Хочу написать, что Киров – город контрастов. С другой стороны, в России есть ли вообще не контрастные города? Села только если.
Сидеть на одном месте так долго было невыносимо. Не только морально, но и физически – эти железные лавки с дырочками ломают привычное положение позвоночника за несколько минут. Они точно были спроектированы не для удобства ожидания, а для пыток.
Сижу в кафе «Пельменная» у вокзала в ожидании электрички на Тюмень. Передо мной разогретые в микроволновке макароны с кетчупом и котлета. Я вообще пельмени хотел, но в «Пельменной» они закончились, как и майонез.
Границу между Европой и Азией я почувствовал физически – теперь в электричках не мягкие кресла, а деревянные потертые скамьи. И наконец-то люди стали более разговорчивые. Узнал от деда в кепке, что у него простуда, а детективы – лучший жанр литературы. Молодой парень рассказал, что едет в Тюмень, но сам не знает зачем.
На Ишим мы шли с такой скоростью, что писать в блокнот на ходу было почти невозможно. Поэтому пишу я это, сидя в зале ожидания на вокзале станции. Как всегда, в основном среди бомжей, но здесь они более воспитанные – в штаны не писают. Не то что Миша Андреевич из Шали. Да и как-то неприлично будет, красивый же вокзал, даже автомат с зерновым капучино есть.
Омск прекрасен. Вот все остальные города только пытаются или притворяются «советскими», а он прям всей своей безысходностью застрял в конце 80-х. Как будто слепок сняли – так и стоит. Даже гнилая сломанная табличка на подъезде будет бережно висеть – никто не снимет, не поменяет. Если бы я снимал кино, я бы обязательно снял его здесь. +100 к депрессии и арт-хаусу.

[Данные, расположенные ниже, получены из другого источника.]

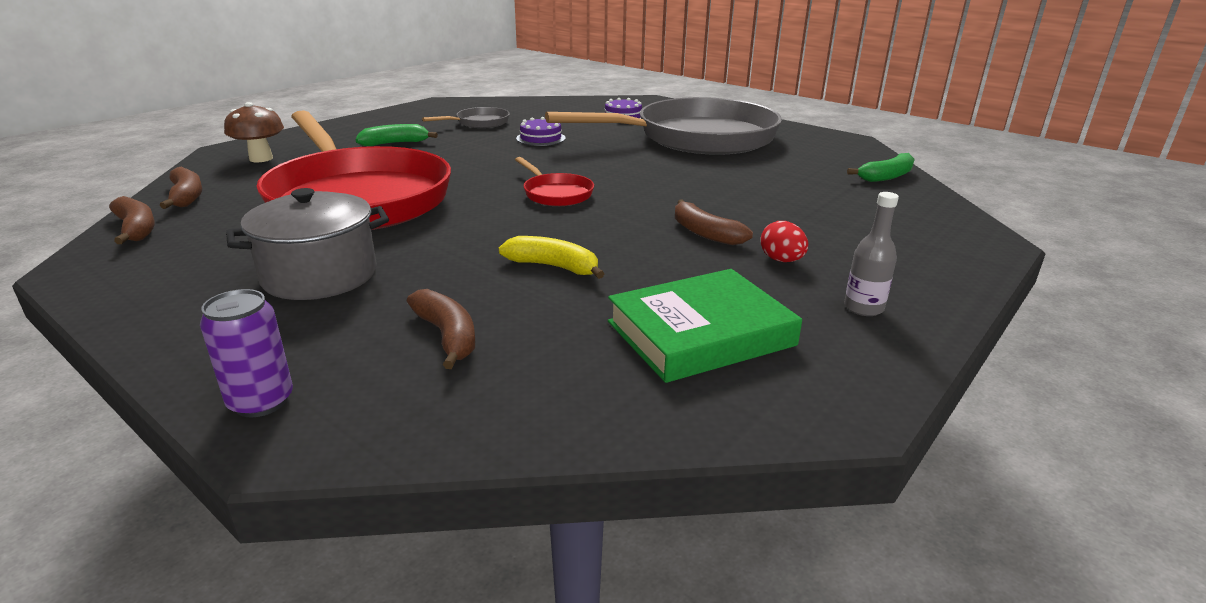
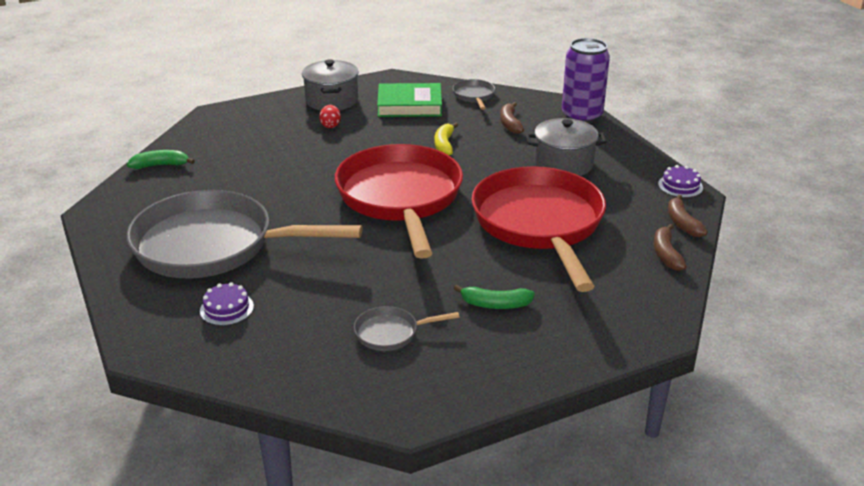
camera: 155 degrees left, 5 degrees up
(261, 159) = (623, 303): brown mushroom -> none
(261, 401) = (581, 116): purple can -> purple can, size x1.81
(540, 138) = (352, 280): purple cake -> purple cake (680, 186)
(553, 266) = (444, 145): yellow banana -> yellow banana turned 45 degrees clockwise
(556, 194) = (400, 198): red pan -> red pan, size x2.49
(576, 400) = (474, 96): none -> grey pan
(705, 233) = (345, 148): brown banana -> none
(863, 308) = (332, 100): grey bottle -> grey pot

Представьте город, где власть захватили бабушки. Или создали свое поселение с нуля. Но главное – здесь правят бабки. По улицам еле-еле бегают откормленные внуки. Причем приезжают они не только на лето, остаются здесь навсегда и не встают из-за стола, пока все не съедят. Имена детям стали со временем не нужны. Они все откликаются на «внучок». Вокруг снуют ободранные кошки в надежде, что над ними сжалятся и покормят. Но они здесь только для красоты и чтобы внуки с ними игрались. Взрослые здесь – обслуживающий персонал. Они не имеют права голоса, да и по жизни молчат. Работают в магазинах, помогают таскать тяжелые сумки, привозят на машинах в город картошку или то, что потребуется бабкам. Мужья бабок сидят в гаражах, сделанных из старых вагонов поездов, и вечно чинят автомобили.
Сколько одиночества в этой электричке. Нас точно в Новосибирск везут? Ощущение, что на убой. Контролерша даже спросила: «Вы до самого конца?» К чему бы это. Подозрительно. И все вокруг такие, будто ощутили всю тщетность бытия. И смирились.
— Россия безумно красива. А насчет человека понимаешь, что все очень одиноки. Но при этом людям комфортно в этом одиночестве. Обычно человек садится в электричку, которая идет шесть часов, и просто смотрит в одну точку, и лицо у него грустное. Никто не пошевелится, не начнет с кем-то говорить, не подсядет ни к кому, все закрытые. Ну, если тебе скучно и ему скучно, всем скучно, давайте сядем все вместе, поиграем во что-нибудь. Но нет же, все сидят по одному, смотрят в окно, думают о чем-то своем с таким вот смирившимся лицом. Ощущение такое, что они с этим родились и так надо, и они с этим живут.
Представьте полное единение и слияние с природой, когда вы ощущаете себя не просто человеком или даже частью этого мира, а вы четко понимаете, что вы и есть природа, словно прорастаете в траву и исчезаете в ней. Именно тогда исчезает малейший намек на страх смерти, который сидит в нас всегда, просто редко вылезает наружу. Потому что не может умереть то, что бесконечно. А в такие моменты вы и есть бесконечность.